A study published in the American Academy of Neurology found that compared to individuals who had normal bone density, people with osteoporosis were three times more likely to experience vertigo while people with osteopenia (the phase before osteoporosis) were twice as likely to experience vertigo. Many experts believe that this is due to issues related to calcium metabolism.
Solutions We Offer
Vestibular rehabilitation is a solution we provide those suffering from vestibular disorders or vertigo signs and symptoms. A specially designed exercise-based program, vestibular rehabilitation aims to improve balance and reduce vertigo-related problems. The three basic methods of exercise included in most rehabilitation programs are Gaze Stabilization, Balance Training, and Habituation.

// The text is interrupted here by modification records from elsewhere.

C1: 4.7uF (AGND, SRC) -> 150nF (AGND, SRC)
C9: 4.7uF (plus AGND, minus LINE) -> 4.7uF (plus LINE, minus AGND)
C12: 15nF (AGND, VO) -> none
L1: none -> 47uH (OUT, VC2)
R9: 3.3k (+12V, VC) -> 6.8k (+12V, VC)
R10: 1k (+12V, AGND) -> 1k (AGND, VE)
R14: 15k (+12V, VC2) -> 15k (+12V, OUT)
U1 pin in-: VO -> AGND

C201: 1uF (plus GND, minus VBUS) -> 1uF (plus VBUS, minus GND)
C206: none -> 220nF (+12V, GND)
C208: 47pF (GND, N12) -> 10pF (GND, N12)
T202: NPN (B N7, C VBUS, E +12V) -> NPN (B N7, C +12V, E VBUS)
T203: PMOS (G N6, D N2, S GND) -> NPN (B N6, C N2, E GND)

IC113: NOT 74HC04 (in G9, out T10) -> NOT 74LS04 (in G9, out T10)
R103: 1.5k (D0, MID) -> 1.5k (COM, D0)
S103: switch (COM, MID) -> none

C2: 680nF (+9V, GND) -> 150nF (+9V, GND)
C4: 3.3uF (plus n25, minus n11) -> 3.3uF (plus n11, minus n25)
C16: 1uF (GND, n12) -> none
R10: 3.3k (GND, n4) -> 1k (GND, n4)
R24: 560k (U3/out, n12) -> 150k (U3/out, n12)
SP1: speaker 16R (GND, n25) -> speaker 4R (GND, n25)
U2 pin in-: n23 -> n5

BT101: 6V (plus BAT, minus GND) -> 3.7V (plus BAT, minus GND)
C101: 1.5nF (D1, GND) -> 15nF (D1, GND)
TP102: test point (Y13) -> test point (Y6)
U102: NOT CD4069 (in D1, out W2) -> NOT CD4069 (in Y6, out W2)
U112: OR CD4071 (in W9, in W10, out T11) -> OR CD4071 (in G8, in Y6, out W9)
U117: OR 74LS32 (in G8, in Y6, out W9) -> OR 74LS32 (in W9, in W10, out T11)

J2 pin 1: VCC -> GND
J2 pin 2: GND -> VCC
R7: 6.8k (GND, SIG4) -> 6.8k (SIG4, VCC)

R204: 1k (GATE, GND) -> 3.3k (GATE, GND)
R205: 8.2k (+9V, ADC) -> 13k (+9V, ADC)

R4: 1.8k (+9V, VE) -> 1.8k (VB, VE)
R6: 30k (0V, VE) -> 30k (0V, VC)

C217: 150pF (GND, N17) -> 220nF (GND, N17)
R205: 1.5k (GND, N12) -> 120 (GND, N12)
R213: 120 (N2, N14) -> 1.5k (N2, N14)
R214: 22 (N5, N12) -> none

To promote gaze stability, two kinds of eye and head exercises are employed. Determining which exercise to use depends on the type as well as the extent of the patient’s vestibular disorders.
The program for balance training exercises takes into account the underlying balance issues specific to the patient. Furthermore, these exercises are designed to help the patient navigate through environmental barriers safely.
The preceding exercise methods, however, are not appropriate for patients with Benign Paroxysmal Positional Vertigo or BPPV, which is treated either through Canalith repositioning or surgery (in rare cases).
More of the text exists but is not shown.